The Fishes is a symbol that appears to precede the constellation. They show up in myths that are very similar , even though from vastly different cultures. As such we can fairly call it an archetype. The theme of redemption in one form or another is at the heart of each on the stories.
The Ikhthyes (or Ichthyes) were a pair of large Syrian river fish who rescued Aphrodite and Eros when they were fleeing from the monster Typhon. Another version of the myth says that the two gods disguised themselves as fish to escape the monster, or that the fish assisted in the birth of Aphrodite. In another version of this myth, the fish “Pisces” carry Aphrodite and her son out of danger. In all versions of the story, they were placed amongst the stars as the Constellation Pisces. It doesn’t mater in the end because one way or another two fish saved Aphrodite and Eros and then became the constellation of the Fishes.
Here’s a bit more on the ubiquitous Fish from the deep archetype. Salmon were sacred to the ancient Celts, sometimes referred to as the Salmon of knowledge or wisdom. If you caught one with your hands and held it up to your ear, it would whisper wise ranns to you.
Salmon leaping from a river were symbolic of self-transcendence. The Salmon at the bottom of a well is a well known image to anyone familiar with Celtic spirituality. Wells and springs had a special significance as a means to communicate with the waters of the earth. The natives of the Pacific Northwest where I live take the Salmon as on of their main totem animals
Indian, Greek and Persian astrologers had a great deal of contact during the greatest days of Alexandria.
According to Hindu belief, it is a Fish who is Matsyu that warns Manu of the impending flood, urging him to store all manner of grains in a boat. We learn that Matsyu is among the primary manifestations of Vishnu. Manu escapes with the “Seven Sages” and the Fish then pulls and protects the boat until the mariners are safe and the grain is planted on dry land.

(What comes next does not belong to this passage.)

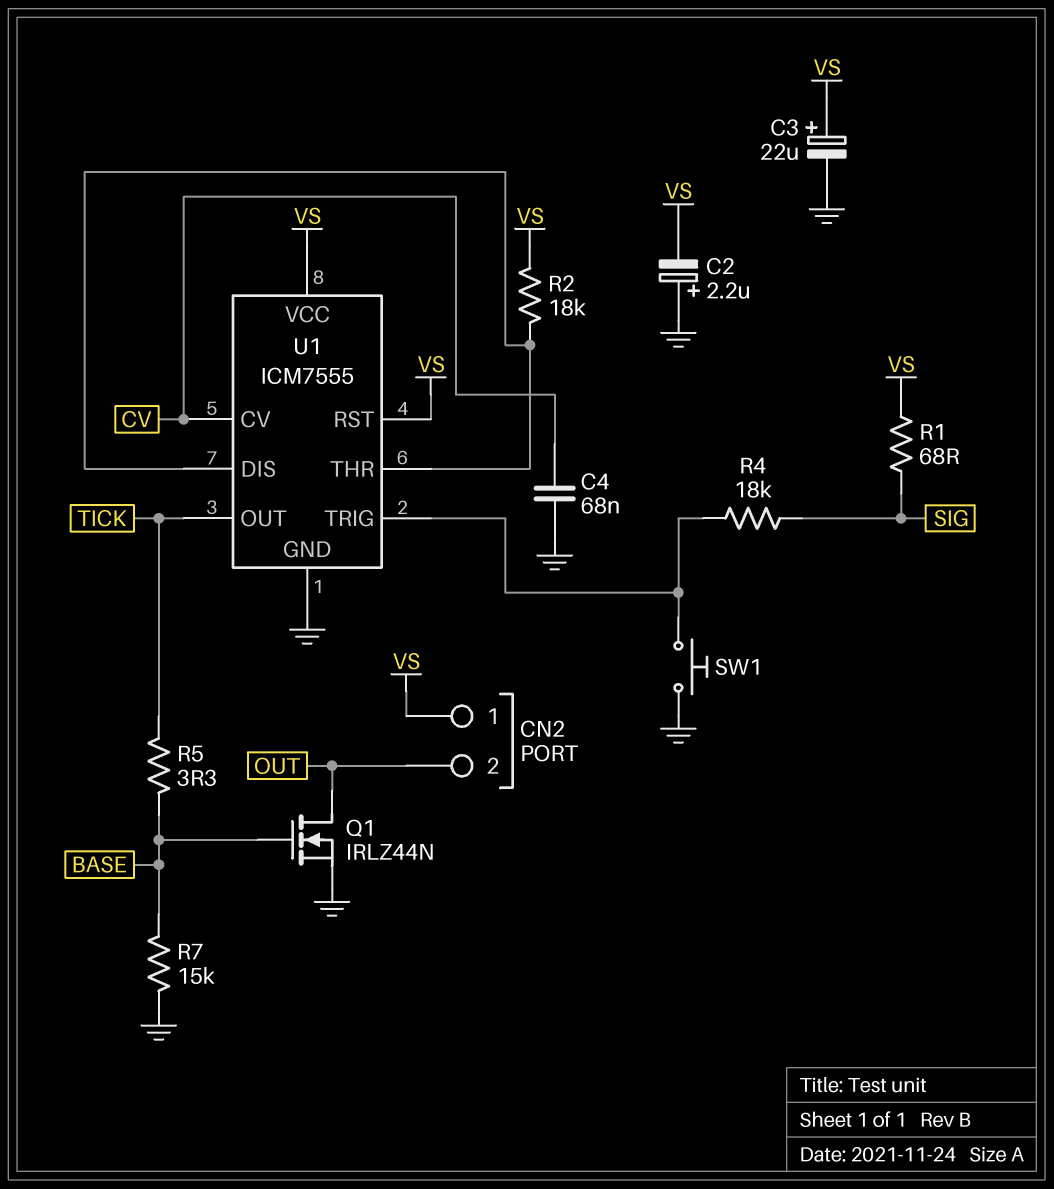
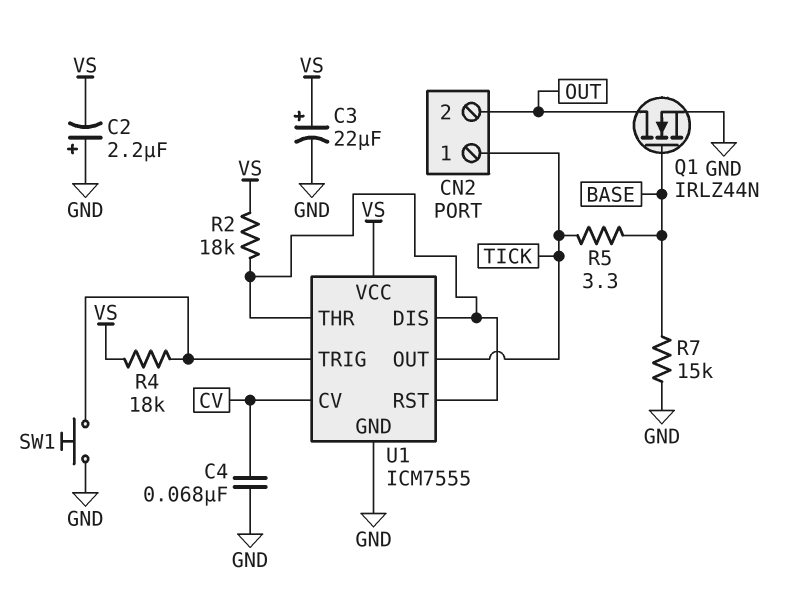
CN2 pin 1: VS -> TICK
R1: 68 (SIG, VS) -> none
R4: 18k (SIG, U1/TRIG) -> 18k (U1/TRIG, VS)
U1 pin RST: VS -> U1/DIS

Matsya may be depicted as a giant fish, or with a human torso connected to the rear half of a fish.
In later versions of this story, the Sacred Vedas are hidden by a demon whom Matsya slays. Manu is again rescued and the holy scriptures recovered.
To find out what Indian astrologers think of the sign, I consulted Vedic astrologers. Apparently Indian astrologers remember what the Western tradition had forgotten or discarded.
Some of the themes for Pisces were: The veils-scales between Two Worlds and similarly the Bridge-Pathways to the world of the Ancestors and Private Guidance toward the development of personal, interior Wisdom and Compassion (Guru). Private, sentient guidance across the bridge from material, waking life to meditative, astral dream life. The contrast, particularly in relation to Valens, is enormous and substantial.
There is of course much of the standard Piscean traits listed such as: “emotional, expansive, intuitive, and imaginative…. they can be amorphous, hard to pin down … tend toward emotional disorders and have sensitive nervous and digestive systems.” (Frawley p. 125)
These insights are genuinely helpful because they embrace the whole person: body, mind and soul. This is what is lacking in much of Traditional Western Astrology as understood and practised in the third millenium.
Somewhere along the way the integral spirituality of Traditional astrology was discarded. It is not lost however. I was very much impressed with Ibn Arabi’s Mystical Astrology and we are amongst several cultures who do not have spiritual amnesia. Indian astrologers have maintained a high level of awareness in this regard. It’s important to know your roots.
If you take the living archetypes out of astrology all you have is dry method, capable of telling you where you lost your credit card, but doing precious little for the soul. Read Plato on the Forms and you may never see the archetypes n the same way.